Trailer Probe reviews sci-fi movie trailers so you can spend one minute of computer time wisely. Geek explosion content is why you will like it, dork disengagement level is why you won't. Geek parts per million is the final score on a scale of one to a billion.
Dork disengagement level:
A train wrecks. Something knocks on a busted train car. And we have to wait until Fall 2010.
Warning! Warning! This is not a trailer about staying in a fleabag motel!
But you can get a reservation for one here.
Warning! Warning! This is not a trailer about a sequel to the 1970s cartoon Tarzan and the Super 7.
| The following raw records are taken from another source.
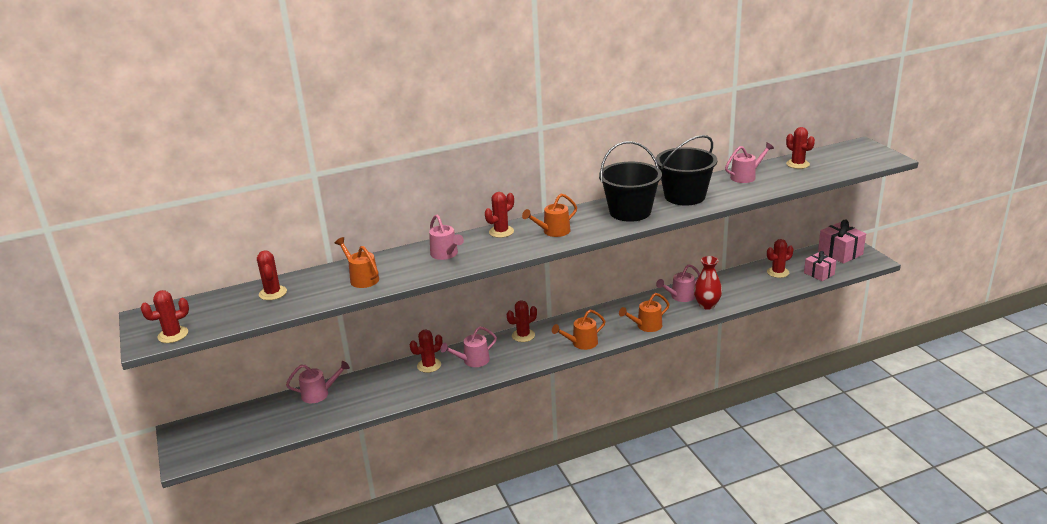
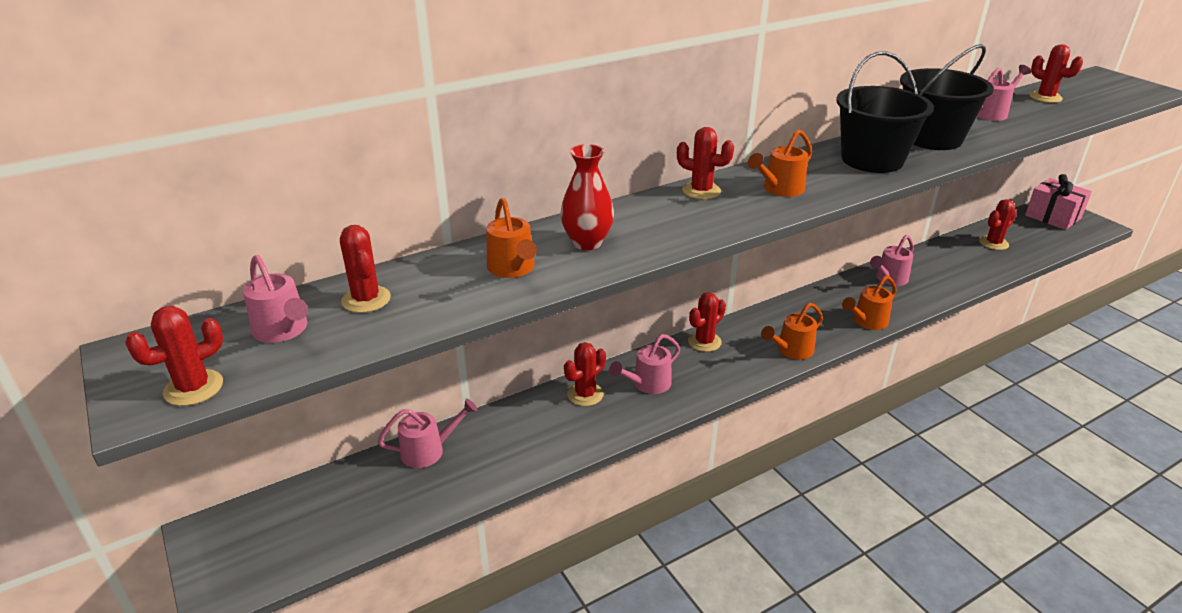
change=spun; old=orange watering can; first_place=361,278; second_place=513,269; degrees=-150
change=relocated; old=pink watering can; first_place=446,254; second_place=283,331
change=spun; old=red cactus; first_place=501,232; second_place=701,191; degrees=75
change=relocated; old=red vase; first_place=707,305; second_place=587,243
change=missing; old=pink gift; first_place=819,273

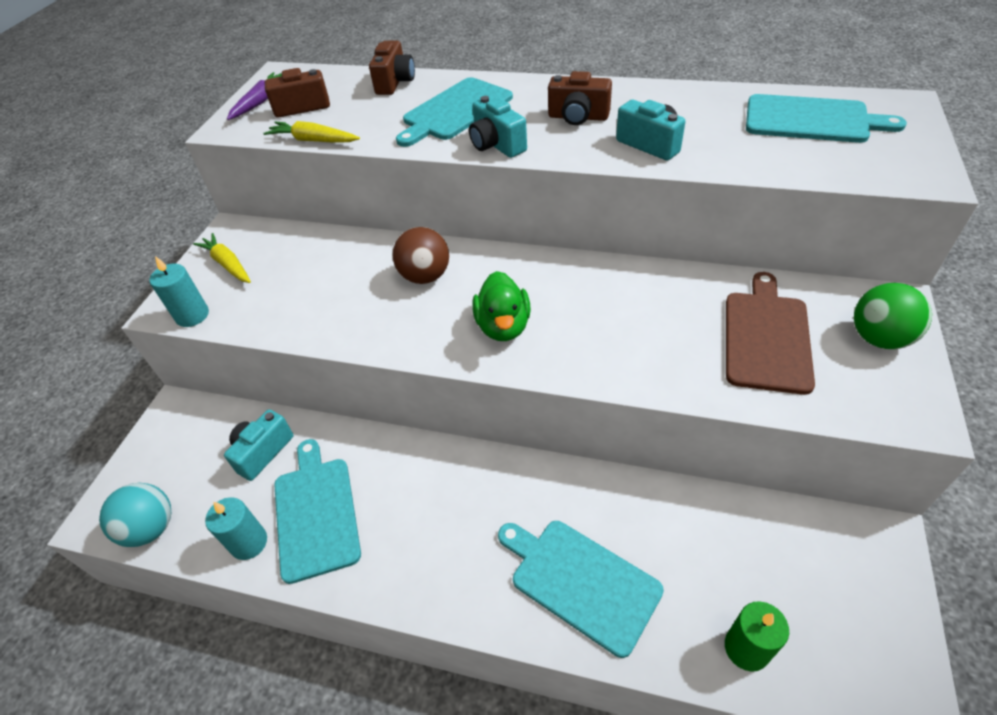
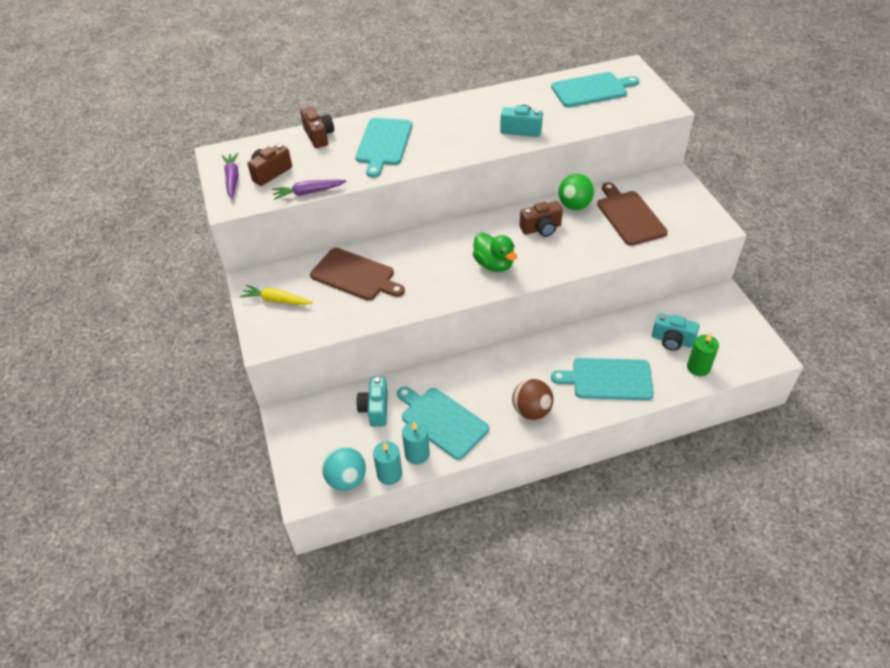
change=relocated; old=turquoise candle; first_place=192,315; second_place=389,474
change=colour; old=yellow carrot; new=purple carrot; first_place=313,140; second_place=308,192
change=relocated; old=brown ball; first_place=425,276; second_place=531,411
change=relocated; old=turquoise camera; first_place=496,145; second_place=672,340
change=relocated; old=brown camera; first_place=578,117; second_place=541,229
change=relocated; old=green ball; first_place=879,338; second_place=575,206
change=appeared; new=brown cutting board; second_place=355,275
But you can see the show intro to that here. Warning! Includes a man turning into an arrow and shooting himself into the eye of a teddy bear.
Geek explosion content: Spielberg's name is on a movie screen!
Crickets chirping. I didn't hear anyone tell a lame joke.
AAAAGH! Sudden loud noise is scary.
In 1979, something bad happened at Area 51. Right. People disco danced and did crazy drugs.
Wait. That was Studio 54.
Truck wrecks! Train derails! Stuff blows up! Whoo whoooooo!
I hope the whole movie is like that.
Someone's knocking on a busted train car from the inside. He dents the car. I wonder if he gets out. Save it for the sequel. I want to see that truck get smashed again.
Geek parts per million: 500,000.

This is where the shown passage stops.